If you feel that you have too much debt, you are not alone.

Debt is very common

Most people have substantial debt; many have more than they can handle. However, debt is not all bad. Sometimes it makes sense to use borrowed money for investments. However, most folks are not using debt in that way; they are using it to make ordinary purchases of things they would probably be better off without, anyway. Sometimes in our competitive society, spending has become a status symbol. This can encourage people to spend more than they should – more than they have. Consequently, they run up tremendous debt.

While some debt is okay, too much debt is not. So, how do you know whether you have too much debt or not? First, let's look at the different kinds of debt we might incur.

Two kinds of debt

First, there is investment debt, such as the debt incurred to buy a home (mortgage) or to start a business. Generally this kind of debt is used to purchase assets that, when liquidated, will provide cash to repay the debt, or will provide income or have use value over the life of the loan that offsets the debt repayments. For example, if you borrow money to buy a house, you will have the use of the house that offsets any rent payments you might have had to pay for other shelter.

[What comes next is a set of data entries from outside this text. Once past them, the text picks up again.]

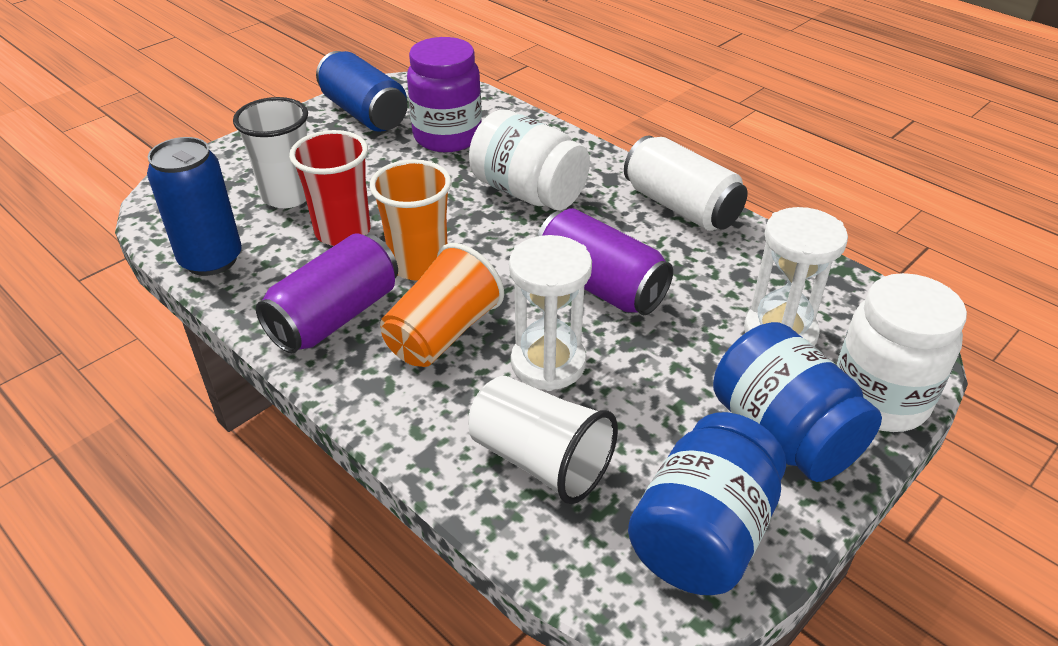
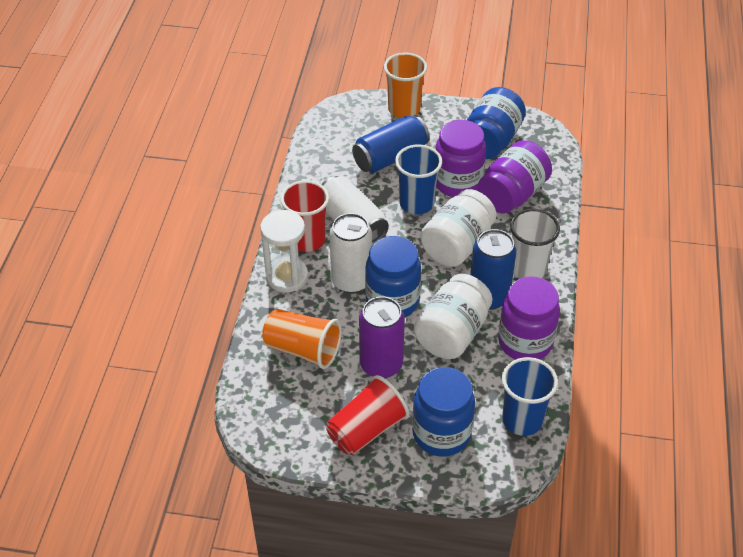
blue cup: 0 -> 2
blue jar: 2 -> 3
purple can: 2 -> 1
purple jar: 1 -> 3
red cup: 1 -> 2
white can: 1 -> 2
white cup: 2 -> 1
white hourglass: 2 -> 1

Consumer debt is the borrowing of money to buy things that decrease in value with use or over time. If you borrow money to buy a car, clothing, holiday gifts, etc., you are using consumer debt. Consumer goods generally become worth less over time or with use. They are consumed. But the debt remains.

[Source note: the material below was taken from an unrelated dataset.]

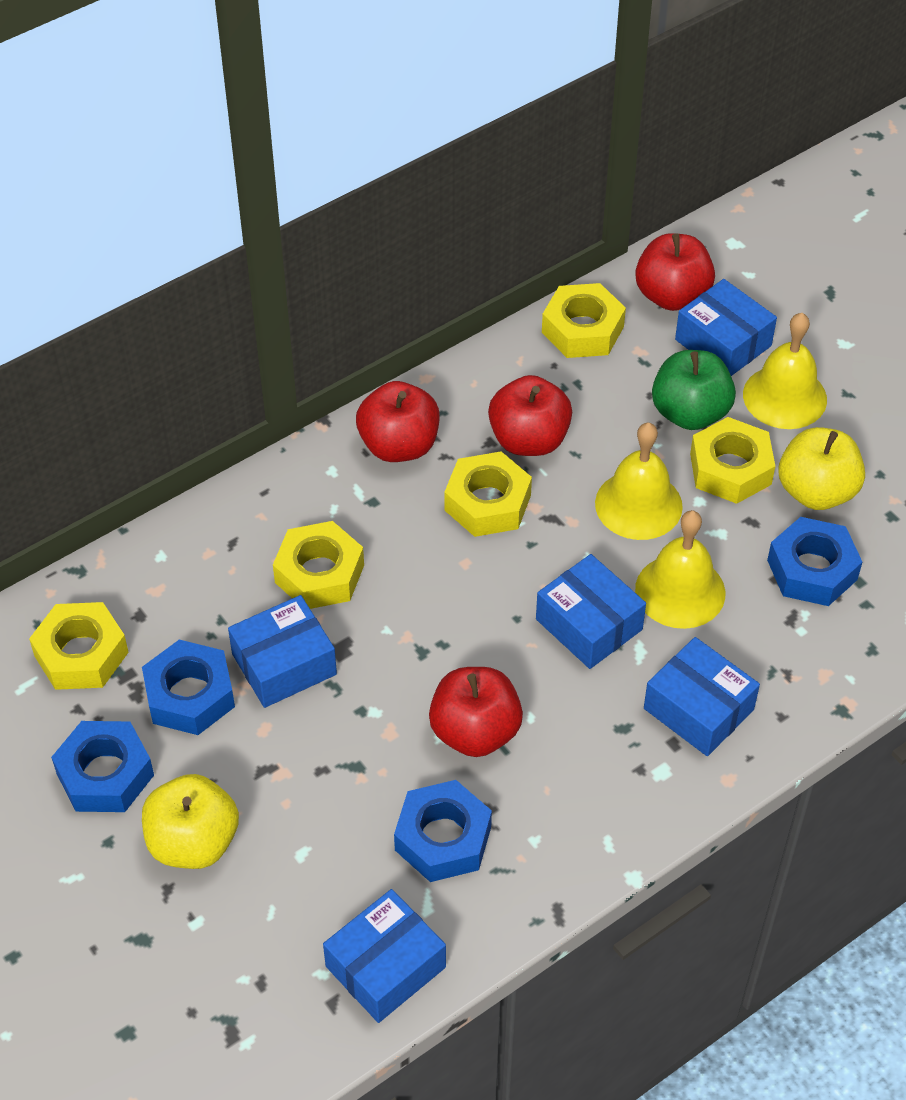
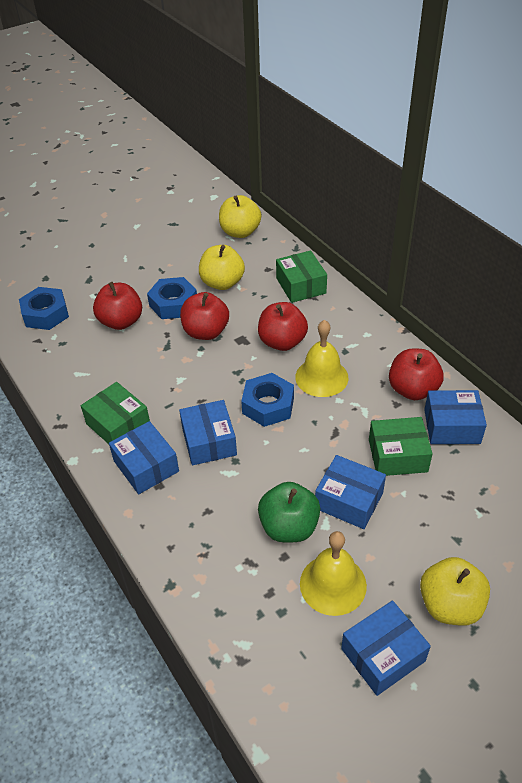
blue nut: 4 -> 3
green box: 0 -> 3
yellow apple: 2 -> 3
yellow bell: 3 -> 2
yellow nut: 5 -> 0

Understanding minimum monthly payments

The monthly payments hurt the most

Interestingly enough, it is not the amount of debt that is a problem for most folks. It’s the monthly payments. There are three factors that determine how much each monthly payment will be.

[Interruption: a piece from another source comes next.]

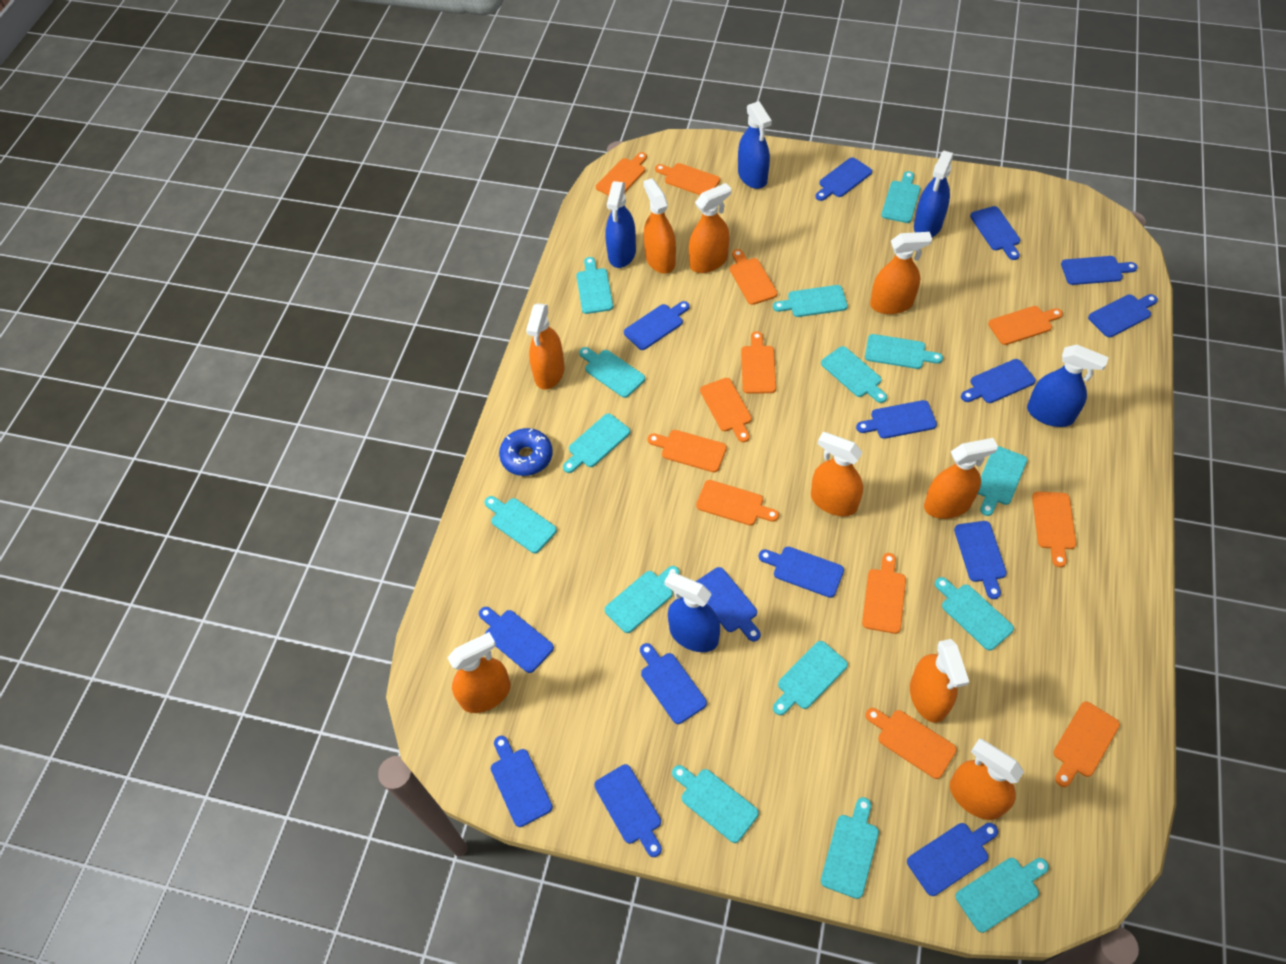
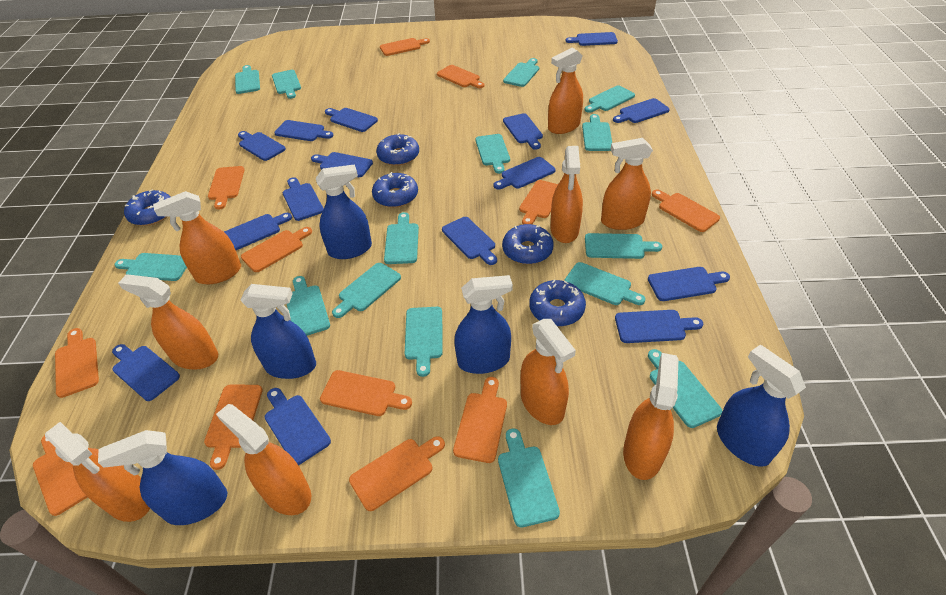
blue donut: 1 -> 5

First, there is the amount of principal to be repaid. Second, there is the rate of interest on the unpaid principal – the annual percentage rate (APR). Finally, there is the number of monthly payments.

Obviously, the more you borrow, the larger your monthly payment will be over a fixed number of months at a fixed rate. If the number of months is increased, the monthly payments will be reduced. Likewise, a lower rate will lower the monthly payments for the same amount of debt as long as the number of months remains the same.

Southern states have more credit card debt. (David Foster/Cashay)
Southern states have more credit card debt. (David Foster/Cashay)

Understanding the minimum monthly payment

Some debts obscure the number of payments due, as well as the interest rate. Consumer revolving credit, like credit card debt, is an example. Sure, you know how much you borrowed when you made the credit card purchase, but you may not have been cognizant of the actual interest rate or the number of monthly payments. This works in the lender's favor and against you.

When a lender tells you what your minimum monthly payment is, you may be unaware that it barely pays the monthly interest and allocates only a small amount against principal. Revolving credit rates may vary, so it is that much harder to track your loan. Using the lender's minimum monthly payment could result in taking years to repay even a small debt. The result is that you pay much more for the loan than if you took a conventional loan with a fixed rate and fixed number of payments.

How to tell if you have too much debt

In order to determine whether you have too much debt, you need to calculate what percentage of your monthly take-home pay goes toward paying consumer debt. Add up all of your monthly debt payments excluding your mortgage and divide that by the amount of your take-home pay. While there is no "magic" number, if you are uncomfortable with the percentage of your pay that is going toward debt, you may have too much debt and need to take measures to reduce your monthly debt payments.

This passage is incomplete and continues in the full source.